A method for including the responses of lumped devices into multi-conductor transmission line model for electrified railways

Abstract: The electrified railway system consisting of overhead lines for traction power supply, auxiliary power, return conductors for traction current and the tracks can be modeled as a system of multiconductor transmission lines (MTL) above a finitely conducting ground. There are several lumped devices connected in series or in parallel along this MTL and the response of the MTL to electromagnetic transients need to be solved along with the device response. In this licentiate thesis a method for incorporation of series and shunt devices along multiconductor transmission systems are addressed. For finding the surge voltage and current pulse propagations along the transmission line system telegrapher’s equations using the finite difference time domain method are solved. The lumped components connected along the lines are solved by means of Kirchoff’s laws for nodal voltages and currents using a circuit solver software, and the nodal voltages and currents are made available to the MTL model for each time step.
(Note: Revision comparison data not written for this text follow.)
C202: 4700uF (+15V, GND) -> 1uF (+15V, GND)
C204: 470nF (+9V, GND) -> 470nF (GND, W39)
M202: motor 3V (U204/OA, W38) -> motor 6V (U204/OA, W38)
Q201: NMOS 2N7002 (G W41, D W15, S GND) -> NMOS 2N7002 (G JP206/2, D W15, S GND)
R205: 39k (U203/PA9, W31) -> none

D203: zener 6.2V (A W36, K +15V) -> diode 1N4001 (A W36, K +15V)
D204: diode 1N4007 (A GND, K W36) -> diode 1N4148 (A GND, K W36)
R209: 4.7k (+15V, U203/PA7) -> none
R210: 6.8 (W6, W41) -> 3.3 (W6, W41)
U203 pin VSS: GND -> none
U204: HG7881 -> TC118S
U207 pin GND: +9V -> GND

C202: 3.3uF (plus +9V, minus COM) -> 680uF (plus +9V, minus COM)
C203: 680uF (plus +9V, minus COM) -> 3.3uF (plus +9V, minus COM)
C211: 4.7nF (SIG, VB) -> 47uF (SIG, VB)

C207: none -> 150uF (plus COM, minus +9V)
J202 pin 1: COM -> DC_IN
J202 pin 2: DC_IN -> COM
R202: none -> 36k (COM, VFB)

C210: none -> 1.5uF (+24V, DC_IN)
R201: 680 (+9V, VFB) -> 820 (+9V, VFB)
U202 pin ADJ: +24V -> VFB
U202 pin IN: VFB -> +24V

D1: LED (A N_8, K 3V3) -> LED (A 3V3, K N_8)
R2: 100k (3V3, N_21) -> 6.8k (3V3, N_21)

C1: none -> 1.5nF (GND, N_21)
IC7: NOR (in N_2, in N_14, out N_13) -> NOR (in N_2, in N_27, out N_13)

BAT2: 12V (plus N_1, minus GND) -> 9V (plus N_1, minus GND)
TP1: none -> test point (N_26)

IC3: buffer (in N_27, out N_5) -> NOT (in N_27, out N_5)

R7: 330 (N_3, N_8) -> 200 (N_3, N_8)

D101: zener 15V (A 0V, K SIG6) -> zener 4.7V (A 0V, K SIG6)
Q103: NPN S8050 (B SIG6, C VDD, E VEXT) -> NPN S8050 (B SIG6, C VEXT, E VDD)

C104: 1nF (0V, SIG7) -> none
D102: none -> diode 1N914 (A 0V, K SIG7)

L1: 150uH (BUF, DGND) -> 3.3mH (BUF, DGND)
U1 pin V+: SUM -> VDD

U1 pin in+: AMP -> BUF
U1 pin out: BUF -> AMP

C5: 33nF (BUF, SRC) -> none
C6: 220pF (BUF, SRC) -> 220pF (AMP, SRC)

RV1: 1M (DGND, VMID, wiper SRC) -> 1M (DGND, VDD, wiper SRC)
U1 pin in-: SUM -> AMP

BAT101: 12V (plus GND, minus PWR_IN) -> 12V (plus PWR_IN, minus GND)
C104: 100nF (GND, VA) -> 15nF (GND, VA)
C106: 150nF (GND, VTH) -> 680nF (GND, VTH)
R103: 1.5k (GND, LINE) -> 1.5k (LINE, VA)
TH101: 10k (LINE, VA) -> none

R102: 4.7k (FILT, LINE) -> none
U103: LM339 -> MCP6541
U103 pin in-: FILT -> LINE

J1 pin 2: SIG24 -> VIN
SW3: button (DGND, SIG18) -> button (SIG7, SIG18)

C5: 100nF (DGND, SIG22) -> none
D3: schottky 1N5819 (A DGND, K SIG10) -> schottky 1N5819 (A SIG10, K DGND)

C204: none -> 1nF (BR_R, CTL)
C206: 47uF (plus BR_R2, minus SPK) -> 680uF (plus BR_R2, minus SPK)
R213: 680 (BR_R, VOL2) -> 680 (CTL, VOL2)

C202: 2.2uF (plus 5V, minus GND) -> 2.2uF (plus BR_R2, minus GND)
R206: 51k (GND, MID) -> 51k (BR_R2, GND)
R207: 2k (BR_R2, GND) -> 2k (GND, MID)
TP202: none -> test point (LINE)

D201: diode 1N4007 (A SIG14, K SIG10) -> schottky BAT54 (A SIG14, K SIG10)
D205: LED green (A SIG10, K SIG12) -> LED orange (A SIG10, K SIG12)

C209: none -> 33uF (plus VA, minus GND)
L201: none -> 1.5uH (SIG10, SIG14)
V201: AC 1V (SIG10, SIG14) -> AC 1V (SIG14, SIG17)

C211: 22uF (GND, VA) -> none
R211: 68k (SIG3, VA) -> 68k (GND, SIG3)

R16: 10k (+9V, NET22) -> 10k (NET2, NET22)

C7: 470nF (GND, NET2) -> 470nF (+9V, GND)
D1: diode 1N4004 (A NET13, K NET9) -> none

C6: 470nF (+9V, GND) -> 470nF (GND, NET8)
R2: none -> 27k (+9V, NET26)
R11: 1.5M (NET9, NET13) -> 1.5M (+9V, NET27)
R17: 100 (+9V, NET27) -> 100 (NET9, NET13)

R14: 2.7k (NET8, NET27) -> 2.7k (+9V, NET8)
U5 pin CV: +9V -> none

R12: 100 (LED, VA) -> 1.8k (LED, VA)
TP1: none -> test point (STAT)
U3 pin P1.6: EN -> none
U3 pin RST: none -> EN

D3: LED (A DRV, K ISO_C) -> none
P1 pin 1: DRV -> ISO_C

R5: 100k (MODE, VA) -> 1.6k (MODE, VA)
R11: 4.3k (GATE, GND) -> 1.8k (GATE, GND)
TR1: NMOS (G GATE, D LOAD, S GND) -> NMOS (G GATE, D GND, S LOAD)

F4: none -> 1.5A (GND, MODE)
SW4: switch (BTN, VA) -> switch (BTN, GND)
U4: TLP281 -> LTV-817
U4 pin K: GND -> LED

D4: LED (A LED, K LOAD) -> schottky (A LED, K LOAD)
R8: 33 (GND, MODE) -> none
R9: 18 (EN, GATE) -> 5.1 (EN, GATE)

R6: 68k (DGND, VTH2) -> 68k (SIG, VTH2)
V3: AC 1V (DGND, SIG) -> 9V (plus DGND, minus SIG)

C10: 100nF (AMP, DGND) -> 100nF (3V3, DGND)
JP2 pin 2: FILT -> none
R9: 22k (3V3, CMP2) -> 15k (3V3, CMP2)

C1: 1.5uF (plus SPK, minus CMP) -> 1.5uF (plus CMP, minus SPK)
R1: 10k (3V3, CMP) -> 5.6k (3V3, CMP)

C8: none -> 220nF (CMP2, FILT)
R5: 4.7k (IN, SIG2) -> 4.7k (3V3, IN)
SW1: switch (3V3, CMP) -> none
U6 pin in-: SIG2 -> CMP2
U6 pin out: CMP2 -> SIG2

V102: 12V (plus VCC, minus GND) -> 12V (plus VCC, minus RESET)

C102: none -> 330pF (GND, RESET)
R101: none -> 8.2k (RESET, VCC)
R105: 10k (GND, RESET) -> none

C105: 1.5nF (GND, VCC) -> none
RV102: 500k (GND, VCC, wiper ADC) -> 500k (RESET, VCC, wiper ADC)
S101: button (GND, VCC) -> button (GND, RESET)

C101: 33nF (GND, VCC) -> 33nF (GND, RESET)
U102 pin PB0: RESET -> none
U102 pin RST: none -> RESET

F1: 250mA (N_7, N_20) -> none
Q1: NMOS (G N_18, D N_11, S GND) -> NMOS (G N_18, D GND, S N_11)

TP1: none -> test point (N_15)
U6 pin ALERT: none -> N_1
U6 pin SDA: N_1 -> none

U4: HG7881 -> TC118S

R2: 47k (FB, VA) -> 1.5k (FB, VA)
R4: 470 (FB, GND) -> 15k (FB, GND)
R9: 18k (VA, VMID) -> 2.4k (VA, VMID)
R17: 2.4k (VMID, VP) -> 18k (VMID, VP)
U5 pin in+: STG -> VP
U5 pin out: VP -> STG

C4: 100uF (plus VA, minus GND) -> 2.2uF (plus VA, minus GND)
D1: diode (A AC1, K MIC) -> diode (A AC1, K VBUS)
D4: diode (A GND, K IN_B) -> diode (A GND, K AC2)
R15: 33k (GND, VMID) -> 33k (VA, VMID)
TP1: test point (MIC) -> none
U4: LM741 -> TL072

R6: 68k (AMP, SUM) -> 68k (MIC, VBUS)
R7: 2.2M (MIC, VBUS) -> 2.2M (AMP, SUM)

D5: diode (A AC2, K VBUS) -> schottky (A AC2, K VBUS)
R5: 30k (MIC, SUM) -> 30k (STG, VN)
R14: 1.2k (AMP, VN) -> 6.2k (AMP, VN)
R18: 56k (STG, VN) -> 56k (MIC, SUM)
The method presented is first verified by comparing simple lumped resistive and inductive components with the finite difference time domain method, where the lumped components are accounted for by representative differential equations. Later case studies on the influence of common traction transformers, i.e., booster transformers and autotransformers, and track circuits, i.e., relay and rectifier units, on a multiconductor transmission line system representative of a typical Swedish single-track electrified railway network are made. The calculations made in this work shows that the components connected along this system, which are needed for safe operation of the railway system, do affect the surge current and voltage peaks and distribution along the multiconductor transmission system. These effects are also discussed in this thesis.